Forse lassù è meglio
Gli effetti di lunga durata dell’andar per monti. Ci avete mai pensato? Io sì, ma fino a qualche tempo fa l’idea mi girava in testa senza riuscire a fermarsi su un punto focale preciso. Adesso che mi è arrivata qualche modesta certezza in più, posso cercare di spiegare.

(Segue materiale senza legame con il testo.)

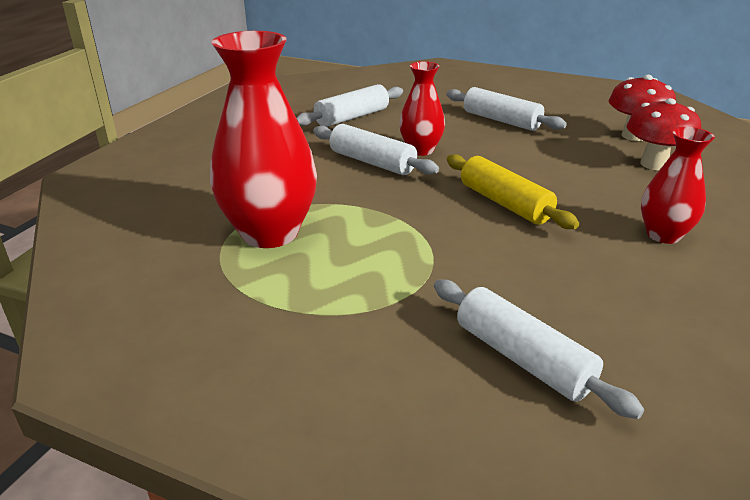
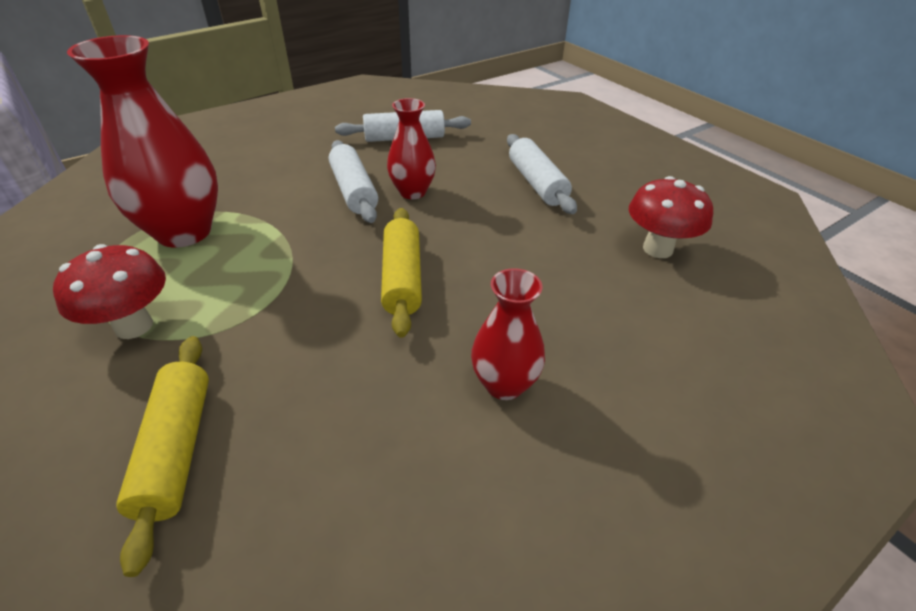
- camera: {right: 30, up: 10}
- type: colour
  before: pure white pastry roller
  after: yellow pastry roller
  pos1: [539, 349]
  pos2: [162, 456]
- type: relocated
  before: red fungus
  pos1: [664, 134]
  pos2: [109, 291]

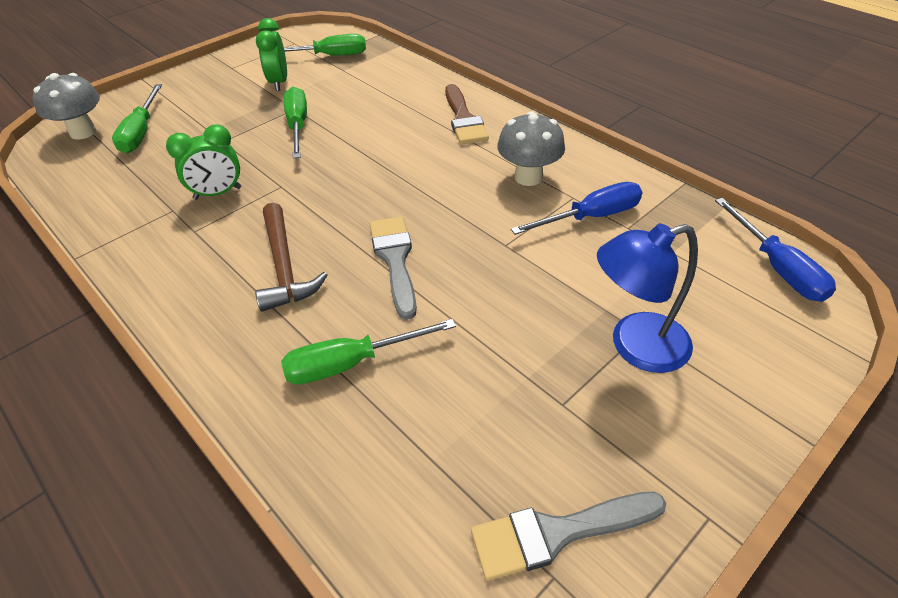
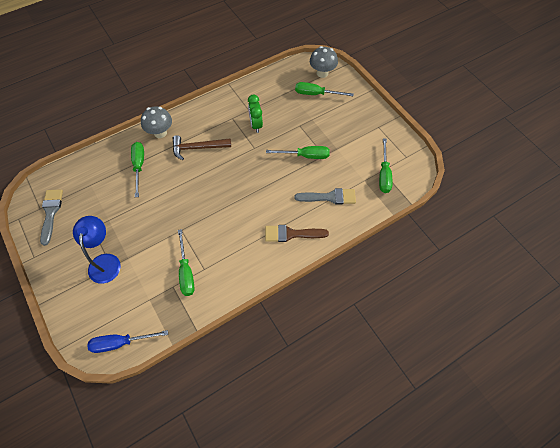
- camera: {right: 100, up: 15}
- type: missing
  before: green bedside clock
  pos1: [271, 54]
- type: relocated
  before: ash-grey paintbrush
  pos1: [393, 268]
  pos2: [325, 196]
- type: relocated
  before: ash-grey fungus
  pos1: [531, 148]
  pos2: [156, 122]
- type: colour
  before: cobalt flat screwdriver
  after: green flat screwdriver
  pos1: [576, 208]
  pos2: [186, 262]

Lo so, non è facile, e devo riconoscere che per tentare di esprimere la faccenda non ho trovato niente di meglio che questa sintesi a prima vista un po’ imperfetta. In realtà, quando parlo di effetti, non voglio far presagire malanni: intendo riferirmi proprio all’opposto, a quello straordinario aspetto benefico e curativo che questo riconoscimento produce. Per ottenere un’efficacia diversa dovrei ricorrere a una perifrasi, a un giro di parole, ma ho il timore che una concessione all’eleganza svuoti il concetto della sua efficacia.
Gli effetti di lunga durata sono i residui delle esperienze vissute in montagna, di quelle più profonde, che lasciano il segno, sedimentate in stagioni e stagioni di frequentazione di cime e ghiacciai. A volte si fanno sentire già in giovane età, ma è più facile che compaiano alle soglie della maturità e che tocchino il loro apice ancora più avanti negli anni. Non si misurano per con una semplice somma di giorni trascorsi in montagna. fosse così, si tratterebbe di una banalità. Sono sicuro, invece, che gli effetti di cui sto parlando siano qualcosa di assai più profondo, e che tutta la questione sia un pochino più complessa. Se si potesse usare il linguaggio della chimica, dovrei parlare di un composto, di qualcosa cioè di ben diverso dai singoli elementi che concorrono a formarlo.